L'angoisse est-elle une appréhension en soi et la peur quelque chose d'extérieur ? En tout cas le management est caractérisé, dans son humanité, par cette « absence totale de justification en même temps que la responsabilité à l'égard de tous 9». Le manager est libre, il est donc sujet au vertige de la peur dans la mesure où « il redoute non de tomber dans le précipice, mais de s'y jeter 10». Mais les responsables sont-ils ou se sentent-ils toujours libres ?

Dans les circonstances managériales, ses conduites ne sont que possibilités, dès lors la prise de conscience de sa liberté font passer le management du jeu au jeu qui n'en ai pas un. Cette peur n'est pas soluble dans le management parce qu'il y a « profonde » responsabilité (soi et les autres).
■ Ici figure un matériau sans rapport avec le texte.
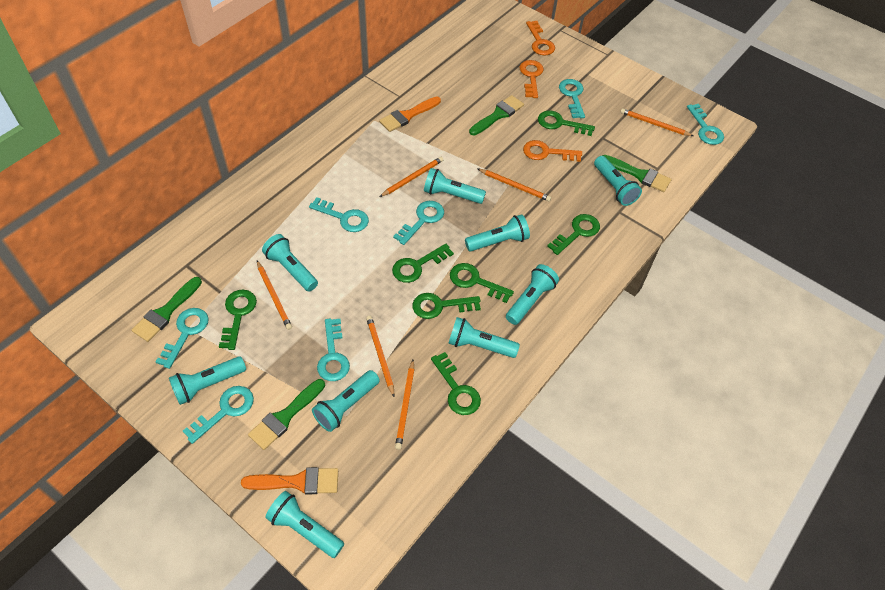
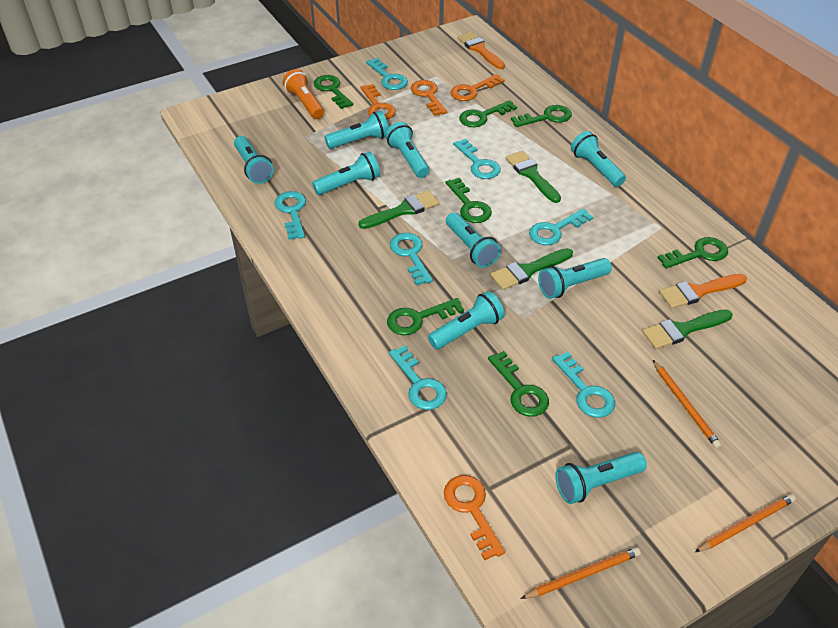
orange flashlight: 0 -> 1
orange key: 3 -> 4
orange pencil: 6 -> 3

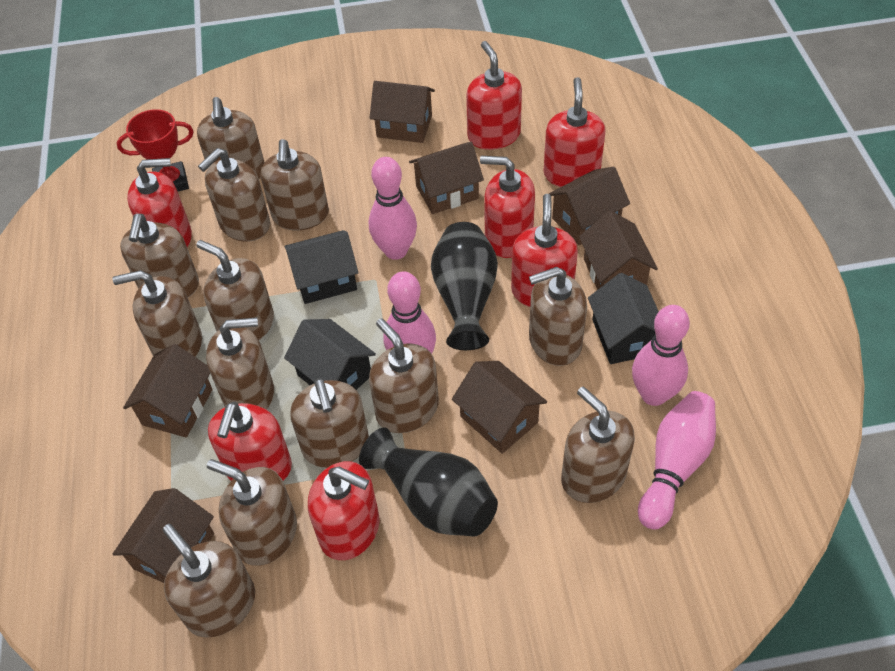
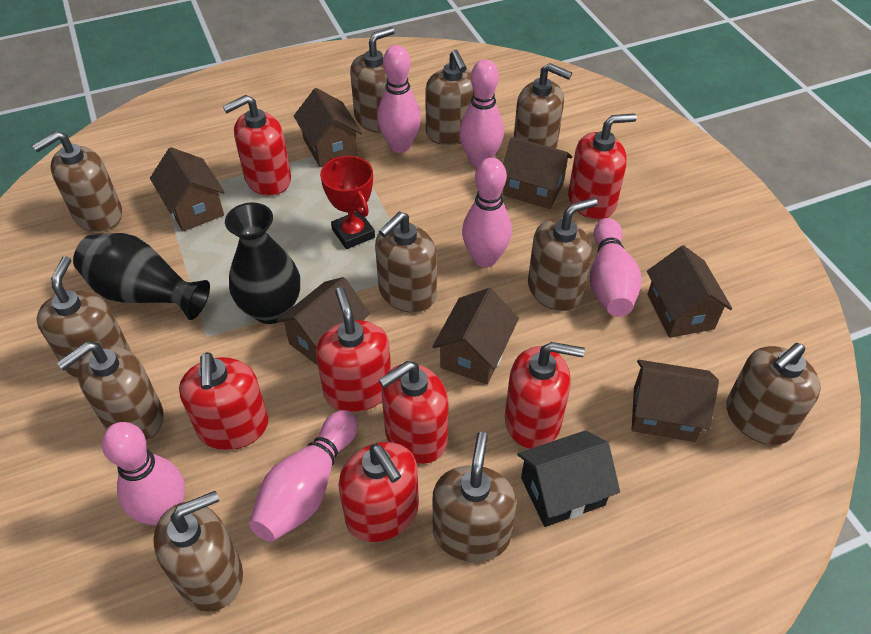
black house: 3 -> 1
brown soap dispenser: 13 -> 11
pink bowling pin: 4 -> 6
Ses perceptions conscientes du danger extérieur, son réflexe de fuite, son instinct de conservation, son angoisse existentielle s'additionnent-elles à la pression qui résulte de la nécessité à percevoir les dangers, à faire les bons choix, au resserrement des possibilités, à l'inquiétude d'un avenir incertain ? Si l'angoisse nous dit que nous sommes vivants et que la peur nous indique que nous sommes libres, le management en tant qu'il oblige à être responsable ne nous révèle-t-il pas qu'il est avant tout un humanisme ?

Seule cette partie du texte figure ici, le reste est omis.